Hon. A. Petter: It would have been made in the finalization of the speech on Tuesday. Given my uncertainty around the state of the previous year's budget, my feeling was that I did not wish to claim the previous year's budget as a surplus budget in the face of uncertain information, so I removed it during the course of reviewing the draft. My recollection is that it was finalized and sent to the printer Tuesday afternoon.
F. Gingell: My recollection is that you delivered the speech on Tuesday afternoon.
[ Page 1088 ]
Hon. A. Petter: The speech was delivered Wednesday, but I'm not sure a lot turns on that. I likely would have removed the reference prior to the Tuesday because of advice I had received that the forest revenue forecast could end up being lower than previous, even before the Tuesday. But the speech, as I recall, was signed off in final form on Tuesday afternoon.
F. Gingell: The press release that you put out on the Friday, and the following
Hon. A. Petter: Yes. Those numbers were based on the draft report of the comptroller general I referred to, and that report still included the $47 million, I'm informed.
F. Gingell: I take it that the comptroller general has given you an opinion that those revenues are properly includable.
The Chair: Hon. members, it's my understanding that there's a vote in the Douglas Fir Room, Committee A. I'll inform you if we're needed there.
F. Gingell: Hon. Chair, I would ask that this committee recess for five minutes.

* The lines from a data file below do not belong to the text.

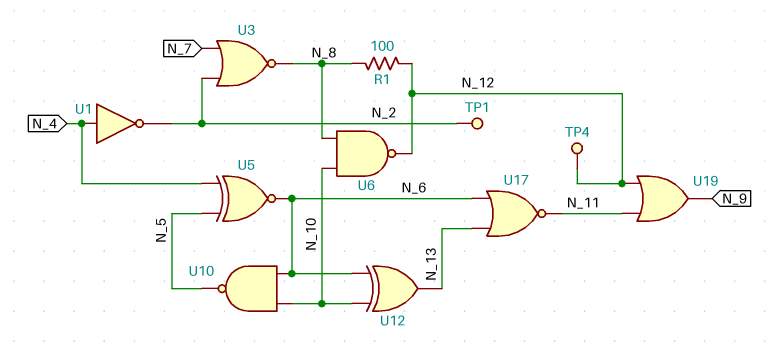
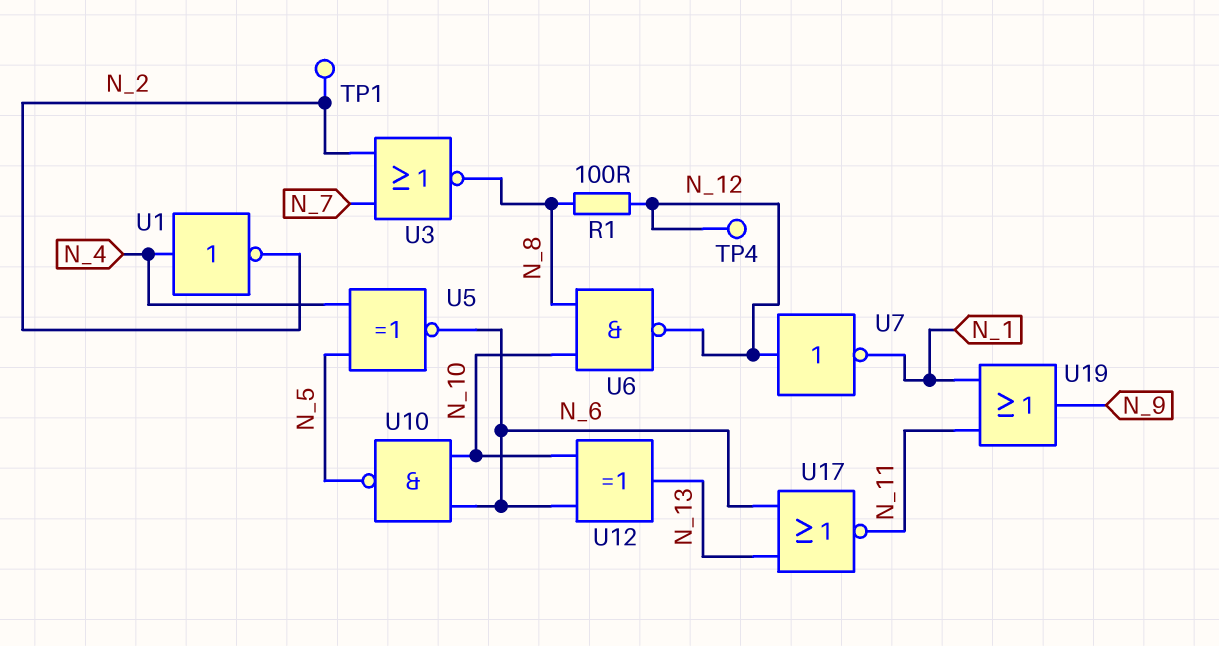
U7: none -> NOT (in N_12, out N_1)
U19: OR (in N_11, in N_12, out N_9) -> OR (in N_1, in N_11, out N_9)

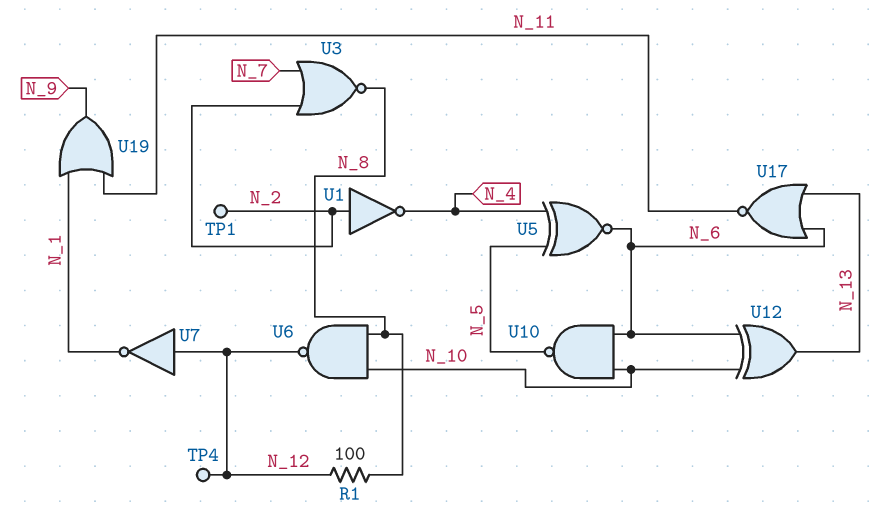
U1: NOT (in N_4, out N_2) -> NOT (in N_2, out N_4)

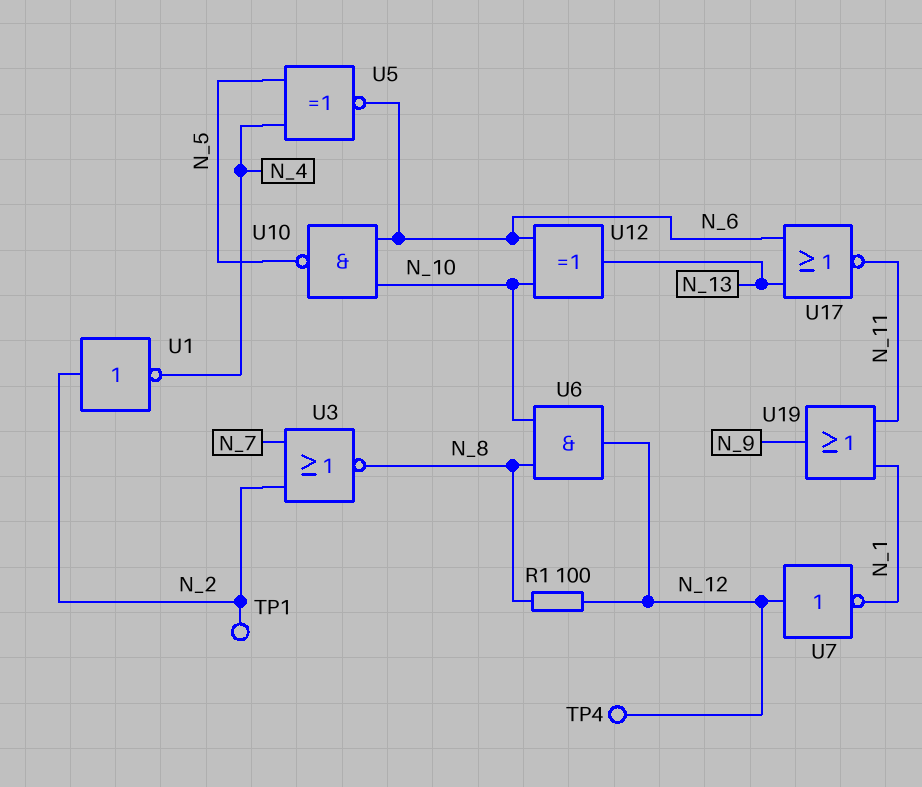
U6: NAND (in N_8, in N_10, out N_12) -> AND (in N_8, in N_10, out N_12)

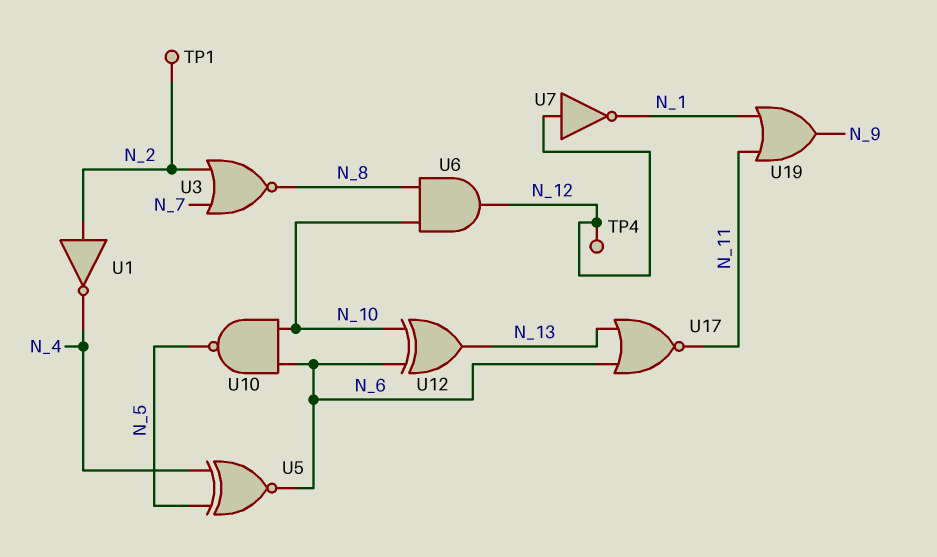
R1: 100 (N_8, N_12) -> none

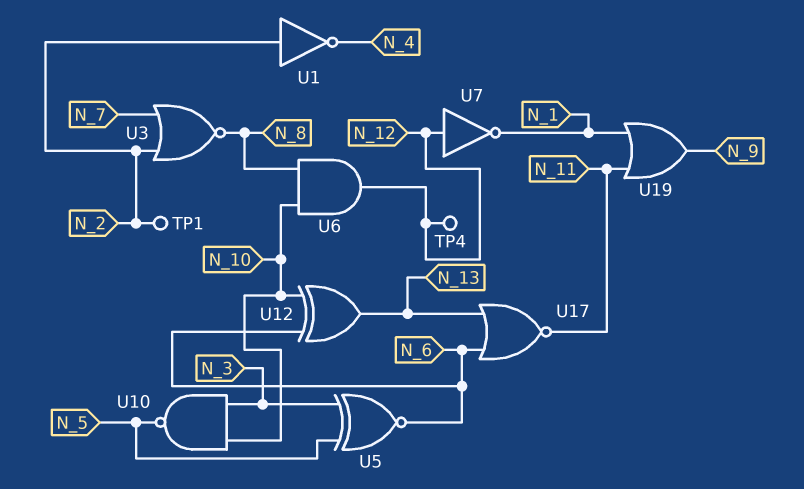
U5: XNOR (in N_4, in N_5, out N_6) -> XNOR (in N_3, in N_5, out N_6)
U10: NAND (in N_6, in N_10, out N_5) -> NAND (in N_3, in N_10, out N_5)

The Chair: I will accept a motion to recess for five minutes.
Motion approved.
The House recessed from 9:57 p.m. to 10:06 p.m.
[G. Brewin in the chair.]
Hon. A. Petter: Hon. Chair, let me first of all just introduce another official who joined us during the course of this interesting and detailed discussion: Vic Skaarup of the office of the comptroller general.
I think the member's question was concerning the $47 million and the comptroller general's draft report. The comptroller general's draft report, I think I indicated, included the accrual of $47 million, but I don't think it would be fair to say that that reflected an opinion of the comptroller general. In fact, it is during the production of these kinds of draft reports and as the information flows back and forth that these final determinations are made, after consulting with the auditor general and other ministries.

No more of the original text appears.